Last year Scottish Autism marked its 50th Anniversary. Many of the young people first supported by the Scottish Society for Autistic Children, as we were then called, are still supported in our services today. That first generation to receive a childhood autism diagnosis are now reaching retirement age. As health needs become more complex, and activities and care environments require change, we are only beginning to learn what the needs of autistic people might look like in older age. The recently opened Founders House in Alloa caters to a group of older autistic adults in Scottish Autism’s Services, the first of its kind. It will also provide a chance to learn what good support practice will look like for older autistic adults. In this edition of Share, Catherine Crompton and Cos Michael report on a project to better evidence best practice and to inform elder care services. This is particularly important given that many autistic people, particularly those without a diagnosis of additional intellectual disabilities, may be cared for in generic residential homes. With well-evidenced resources, the care workforce can be better equipped to support older autistic people to continue to achieve a good standard of wellbeing.

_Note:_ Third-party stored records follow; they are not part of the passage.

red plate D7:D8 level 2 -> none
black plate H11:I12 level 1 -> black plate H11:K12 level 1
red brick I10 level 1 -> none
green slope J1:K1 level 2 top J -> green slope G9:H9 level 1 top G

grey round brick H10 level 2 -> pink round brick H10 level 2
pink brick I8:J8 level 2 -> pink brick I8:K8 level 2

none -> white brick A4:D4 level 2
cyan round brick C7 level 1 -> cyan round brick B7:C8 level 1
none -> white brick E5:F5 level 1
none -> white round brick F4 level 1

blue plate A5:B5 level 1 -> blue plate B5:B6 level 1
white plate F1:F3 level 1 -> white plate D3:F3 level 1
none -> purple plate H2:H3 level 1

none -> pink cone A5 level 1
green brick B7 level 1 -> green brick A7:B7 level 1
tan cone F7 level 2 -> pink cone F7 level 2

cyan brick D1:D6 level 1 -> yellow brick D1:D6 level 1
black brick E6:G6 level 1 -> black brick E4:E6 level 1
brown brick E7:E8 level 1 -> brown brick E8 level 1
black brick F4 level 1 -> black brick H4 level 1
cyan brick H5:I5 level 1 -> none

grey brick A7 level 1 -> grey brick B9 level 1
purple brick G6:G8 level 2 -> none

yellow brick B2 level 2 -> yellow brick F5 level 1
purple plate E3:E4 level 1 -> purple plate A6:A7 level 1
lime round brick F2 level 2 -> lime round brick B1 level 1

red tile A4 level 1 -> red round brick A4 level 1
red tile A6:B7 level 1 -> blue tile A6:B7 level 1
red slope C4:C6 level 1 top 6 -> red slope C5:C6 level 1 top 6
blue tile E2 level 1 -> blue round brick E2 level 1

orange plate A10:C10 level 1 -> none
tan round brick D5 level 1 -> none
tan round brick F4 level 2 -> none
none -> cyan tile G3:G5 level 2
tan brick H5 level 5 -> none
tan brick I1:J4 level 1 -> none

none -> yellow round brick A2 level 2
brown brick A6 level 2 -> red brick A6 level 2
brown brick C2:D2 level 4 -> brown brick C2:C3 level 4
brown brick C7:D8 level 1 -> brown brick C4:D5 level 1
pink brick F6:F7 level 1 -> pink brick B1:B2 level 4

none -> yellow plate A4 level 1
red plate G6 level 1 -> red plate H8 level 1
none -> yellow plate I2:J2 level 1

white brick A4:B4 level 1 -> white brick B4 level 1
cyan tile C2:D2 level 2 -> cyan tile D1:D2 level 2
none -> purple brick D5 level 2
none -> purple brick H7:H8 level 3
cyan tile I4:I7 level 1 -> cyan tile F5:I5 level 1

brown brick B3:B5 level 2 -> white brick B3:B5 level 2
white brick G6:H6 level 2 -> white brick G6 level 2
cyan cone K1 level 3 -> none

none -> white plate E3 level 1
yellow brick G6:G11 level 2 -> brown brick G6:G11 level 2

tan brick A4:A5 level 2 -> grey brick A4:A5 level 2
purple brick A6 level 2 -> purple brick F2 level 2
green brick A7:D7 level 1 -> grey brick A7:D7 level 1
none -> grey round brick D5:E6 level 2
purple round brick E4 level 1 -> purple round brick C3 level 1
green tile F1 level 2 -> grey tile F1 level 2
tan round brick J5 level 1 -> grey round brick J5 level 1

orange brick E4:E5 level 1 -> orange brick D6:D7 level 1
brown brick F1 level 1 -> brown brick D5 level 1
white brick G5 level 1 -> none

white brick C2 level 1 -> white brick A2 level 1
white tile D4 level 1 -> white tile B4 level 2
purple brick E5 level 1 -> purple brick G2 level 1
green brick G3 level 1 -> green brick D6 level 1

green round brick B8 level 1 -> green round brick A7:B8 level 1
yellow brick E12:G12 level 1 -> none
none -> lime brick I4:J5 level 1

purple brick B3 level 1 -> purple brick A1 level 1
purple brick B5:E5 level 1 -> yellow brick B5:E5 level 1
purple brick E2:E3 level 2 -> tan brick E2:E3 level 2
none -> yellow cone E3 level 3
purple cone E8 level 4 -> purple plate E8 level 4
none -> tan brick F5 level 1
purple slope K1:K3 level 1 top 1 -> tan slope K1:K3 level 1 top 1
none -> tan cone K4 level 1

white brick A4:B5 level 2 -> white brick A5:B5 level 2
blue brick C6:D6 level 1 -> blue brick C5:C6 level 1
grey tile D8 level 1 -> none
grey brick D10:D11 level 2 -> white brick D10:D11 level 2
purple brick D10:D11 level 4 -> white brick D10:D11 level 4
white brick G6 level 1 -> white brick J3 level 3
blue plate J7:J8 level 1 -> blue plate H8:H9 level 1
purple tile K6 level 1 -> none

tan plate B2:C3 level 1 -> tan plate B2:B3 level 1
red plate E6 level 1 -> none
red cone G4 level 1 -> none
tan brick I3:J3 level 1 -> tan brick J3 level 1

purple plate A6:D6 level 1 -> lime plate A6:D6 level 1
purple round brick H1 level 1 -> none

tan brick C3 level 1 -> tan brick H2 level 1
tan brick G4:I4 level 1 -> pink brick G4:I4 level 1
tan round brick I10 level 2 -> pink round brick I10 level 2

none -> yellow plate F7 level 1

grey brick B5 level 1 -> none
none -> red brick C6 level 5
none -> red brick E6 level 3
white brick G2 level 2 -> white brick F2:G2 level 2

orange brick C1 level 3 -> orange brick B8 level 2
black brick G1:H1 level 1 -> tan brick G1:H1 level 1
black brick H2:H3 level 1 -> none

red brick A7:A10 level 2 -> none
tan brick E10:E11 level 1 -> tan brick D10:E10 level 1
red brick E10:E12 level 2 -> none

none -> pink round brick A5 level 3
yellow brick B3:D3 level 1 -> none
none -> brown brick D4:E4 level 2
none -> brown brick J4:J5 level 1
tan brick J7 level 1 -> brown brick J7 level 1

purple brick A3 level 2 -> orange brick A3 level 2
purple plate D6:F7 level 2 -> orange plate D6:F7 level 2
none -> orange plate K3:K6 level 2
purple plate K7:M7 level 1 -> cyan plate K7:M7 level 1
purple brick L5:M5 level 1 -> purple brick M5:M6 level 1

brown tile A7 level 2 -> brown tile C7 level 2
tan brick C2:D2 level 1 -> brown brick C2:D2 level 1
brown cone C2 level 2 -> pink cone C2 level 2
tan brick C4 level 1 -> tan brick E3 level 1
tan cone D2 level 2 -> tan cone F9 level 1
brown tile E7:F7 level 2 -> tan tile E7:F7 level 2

Many autistic adults remain without a diagnosis and increasing numbers are being diagnosed in adulthood. In her personal account of receiving an adult diagnosis, Jeanie Macfarlane recounts how she has retrospectively made sense of many workplace experiences and misunderstandings in the past. Her reflections provide important insights for ensuring that organisations such as Scottish Autism - as a neurodiverse workplace, as well as a service provider – are places in which all of us can thrive and accommodate each other’s communication and thinking styles.
If we are to place wellbeing at the heart of services for all autistic people, then programmes of support should not be focused on trying to get autistic people to replicate non-autistic norms of behavior or socialising, but instead focus on activities in which supported people are free to be themselves. Here Roslyn Malcolm’s article on EquineTherapy illustrates the ways in which practitioners use horse riding to find common bodily rhythms and tune in to autistic riders’ embodied responses to the environment.
This taps into many autistic people’s comfort in repeated actions, or ‘stimming’, rather than trying to quell them as some interventions have historically tried to do. Likewise, Jason and Jack’s reflections on music therapy workshops express the happiness that music can bring and the way that young people can flourish on their own terms if given the right opportunities to do so.
Our cover photo shows Alan Shepherd and Jim Glancy in their new home at Founders House in Alloa last year. Jim sadly passed away in December 2018 at the age of 64, having been supported by Scottish Autism since his childhood. He played a key role in developing a specialist service for older autistic adults, and loved the socialising and community that the environment at Founders House afforded. We therefore thought it appropriate to dedicate this issue of Share to Jim’s memory.